His phone chirped again. He didn’t look at it. “I’ve got to get out of here.”

“Before you go, I want you to take a look at this,” Kylie said. She opened her phone to the sketch Izaak Weathers had drawn of the suspect in Curtis Hellman’s stabbing, and handed it to Theo.

As soon as he looked at it, his demeanor changed. “Where did you get this?” he said.

“Somebody drew it for me. Do you recognize him?” she said.

“What do you want him for?”

“He’s just someone Zach and I would like to talk to.”

“About what?”

This was a different Theo. Suddenly, he was resistant, almost adversarial.

“Look, Theo,” Kylie said. “You’ve been incredibly cooperative—”

“And you haven’t. I answered, like, a hundred questions. All I’m asking is why you want to talk to this guy. It’s a two-way street, Detective MacDonald.”

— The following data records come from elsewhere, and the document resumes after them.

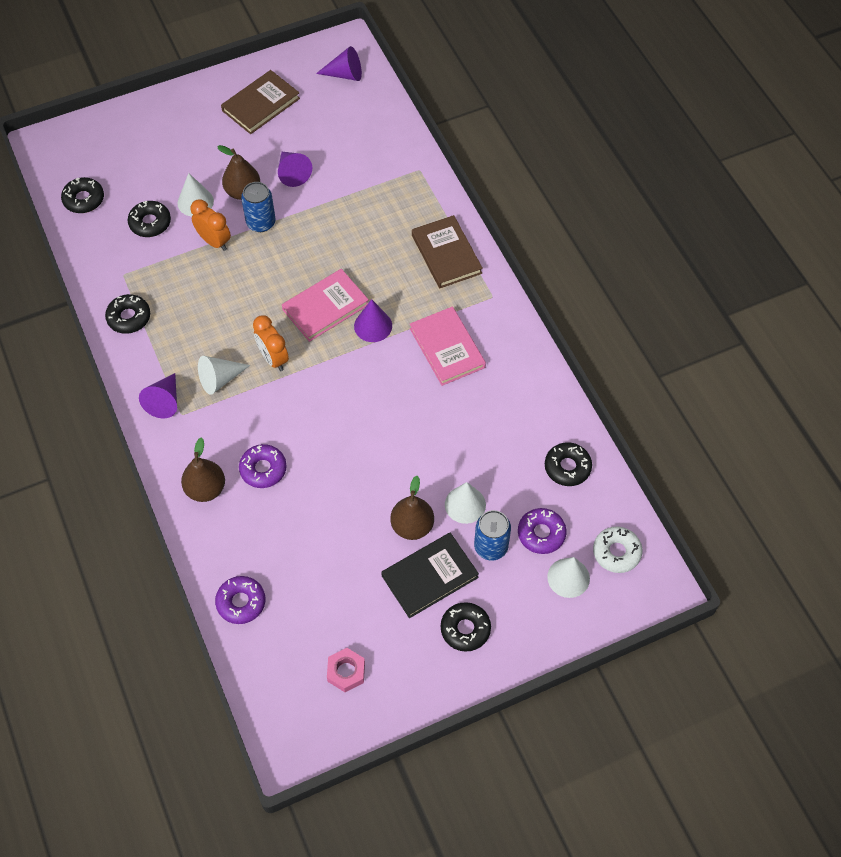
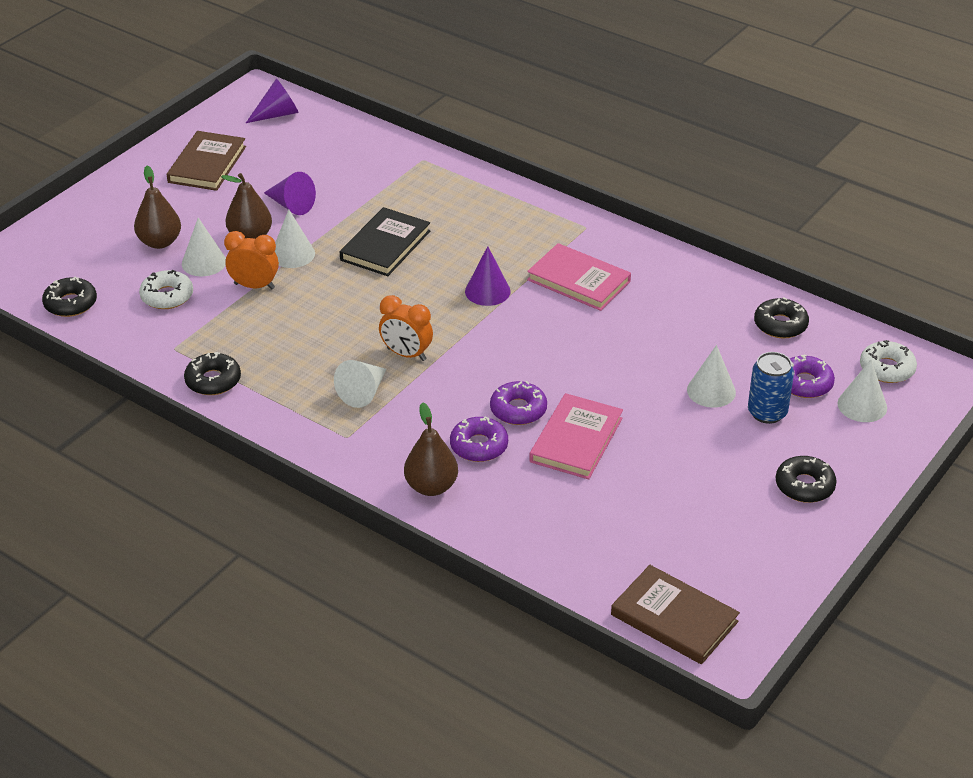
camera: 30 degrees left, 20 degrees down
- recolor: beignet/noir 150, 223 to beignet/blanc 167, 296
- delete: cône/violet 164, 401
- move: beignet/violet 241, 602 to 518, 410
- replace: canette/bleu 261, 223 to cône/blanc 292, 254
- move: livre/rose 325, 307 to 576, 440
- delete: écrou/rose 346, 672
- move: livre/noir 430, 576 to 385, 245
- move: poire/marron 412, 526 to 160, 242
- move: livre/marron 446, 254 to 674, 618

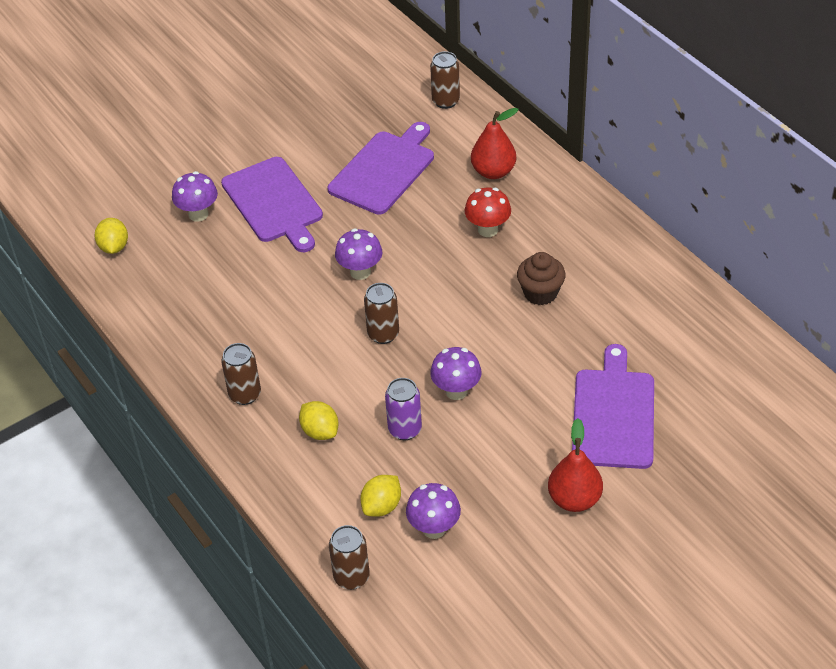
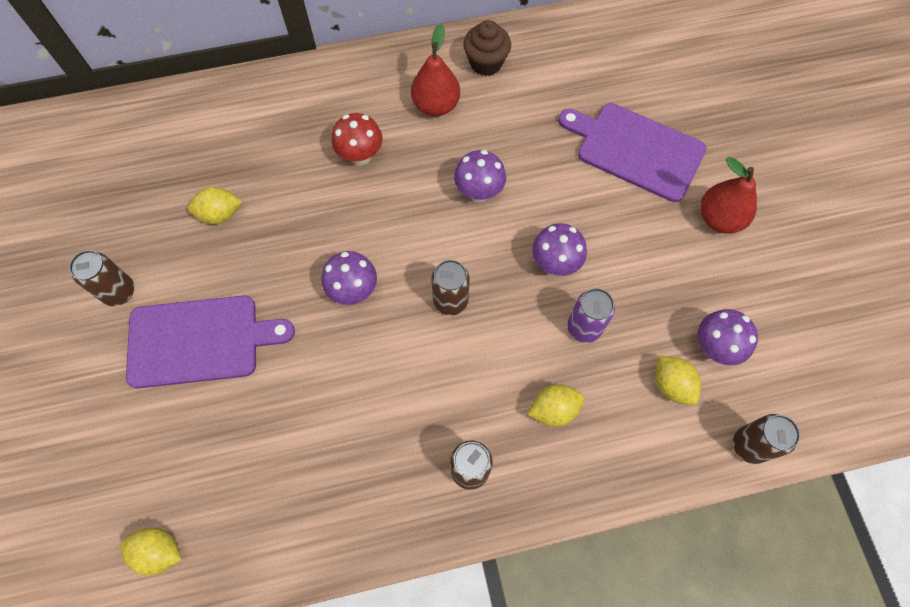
camera: 70 degrees left, 20 degrees up
- move: champignon/violet 198, 214 to 479, 192
- replace: planche à découper/violet 384, 170 to citron/jaune 220, 214
- move: canette/marron 445, 101 to 119, 292
- move: poire/rouge 493, 171 to 436, 105
- move: muffin/marron 540, 293 to 486, 63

There’s a reason why cops are so tight-lipped during an investigation. We have to be careful about giving up information that a defense attorney can claim we planted in a witness’s head. But Theo was right. He expected a give-and-take relationship, and Kylie knew it was time to give.

“He’s a suspect in the Hellman homicides.”

Theo slumped back in his seat. “Fuck me,” he muttered.

“Do you recognize him?”

Theo nodded. “I’ve seen him at the Grove.”

“Is he a resident?”

“No. About once a month he visits Mr. Sheffield.”

“Do you know his name?” Kylie asked.

“Which homicide?” Theo asked. “Warren or Curtis?”

Kylie held back a second and then gave it up. “Curtis. The stabbing on the Hudson River Greenway.”

Theo shook his head, not wanting to believe what he was hearing.

“Do you know his name?” Kylie repeated softly.

“Not his real name,” Theo said. “But if you want this guy for stabbing Curtis Hellman, I’ll bet you any amount of money that his cover name is Barbara.”